Uses the Adam update rule, which incorporates moving averages of both the
gradient and its square and a bias correction term.
config format:
- learning_rate: Scalar learning rate.
- beta1: Decay rate for moving average of first moment of gradient.
- beta2: Decay rate for moving average of second moment of gradient.
- epsilon: Small scalar used for smoothing to avoid dividing by zero.

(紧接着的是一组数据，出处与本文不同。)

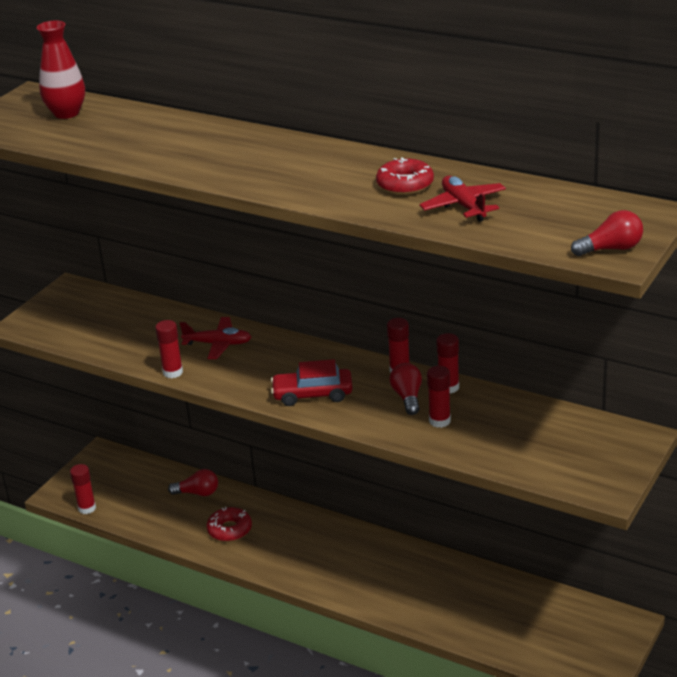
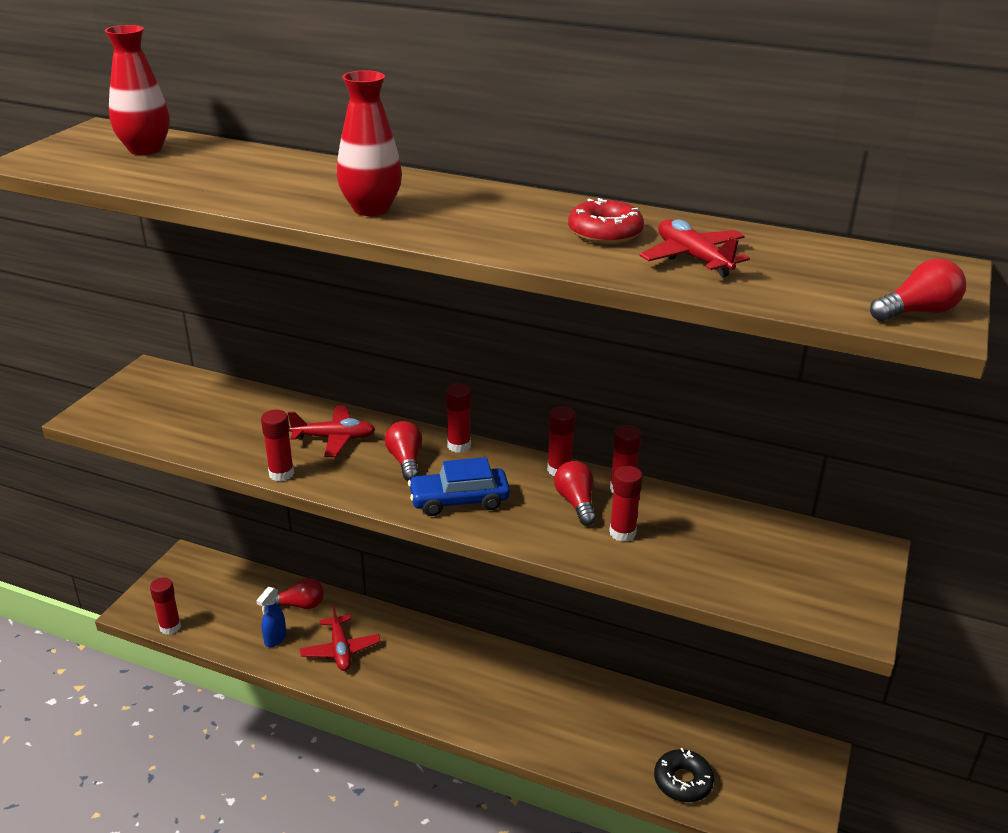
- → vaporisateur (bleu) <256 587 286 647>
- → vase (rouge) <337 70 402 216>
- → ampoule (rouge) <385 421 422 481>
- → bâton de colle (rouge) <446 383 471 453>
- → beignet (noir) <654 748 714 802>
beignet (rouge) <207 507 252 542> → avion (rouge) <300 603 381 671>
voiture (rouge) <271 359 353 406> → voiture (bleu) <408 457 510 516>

- m: Moving average of gradient.
- v: Moving average of squared gradient.
- t: Iteration number.
"""
if config is None: config = {}
config.setdefault('learning_rate', 1e-3)
config.setdefault('beta1', 0.9)
config.setdefault('beta2', 0.999)
config.setdefault('epsilon', 1e-8)
config.setdefault('m', np.zeros_like(w))
config.setdefault('v', np.zeros_like(w))
config.setdefault('t', 0)
next_w = None
###########################################################################
# TODO: Implement the Adam update formula, storing the next value of w in #
# the next_w variable. Don't forget to update the m, v, and t variables #
# stored in config. #
# #
# NOTE: In order to match the reference output, please modify t _before_ #
# using it in any calculations. #
###########################################################################
# *****START OF YOUR CODE (DO NOT DELETE/MODIFY THIS LINE)*****
config['t'] += 1
config['m'] = config['beta1'] * config['m'] + (1 - config['beta1']) * dw
config['v'] = config['beta2'] * config['v'] + (1 - config['beta2']) * (dw ** 2)
m_unbias = config['m'] / (1 - config['beta1'] ** config['t'])
v_unbias = config['v'] / (1 - config['beta2'] ** config['t'])
next_w = w - config['learning_rate'] * m_unbias / (np.sqrt(v_unbias) + config['epsilon'])
# *****END OF YOUR CODE (DO NOT DELETE/MODIFY THIS LINE)*****
###########################################################################
# END OF YOUR CODE #
###########################################################################
return next_w, config
9. 训练一个模型
best_model = None
################################################################################
# TODO: Train the best FullyConnectedNet that you can on CIFAR-10. You might #
# find batch/layer normalization and dropout useful. Store your best model in #
# the best_model variable. #
################################################################################
# *****START OF YOUR CODE (DO NOT DELETE/MODIFY THIS LINE)*****
learning_rate = 3.1e-4
weight_scale = 2.5e-2 #1e-5
model = FullyConnectedNet([600, 500, 400, 300, 200, 100],
weight_scale=weight_scale, dtype=np.float64, dropout=0.5, normalization='batchnorm', reg=1e-2)
solver = Solver(model, data,
print_every=50, num_epochs=10, batch_size=100,
update_rule='adam',
optim_config={
'learning_rate': learning_rate,
},
lr_decay=0.9
)
solver.train()
best_model = model
# *****END OF YOUR CODE (DO NOT DELETE/MODIFY THIS LINE)*****
################################################################################
# END OF YOUR CODE #
################################################################################
Summary
本次作业亲手搭建一个神经网络,编写全连接层、ReLU层前向和反向传播,以及组合层。个人做起来还是比较吃力,
在实现任意层神经网络时BN层和LN层卡了很久,其实应该在实现BN层和LN层再来写相关代码,会顺畅很多。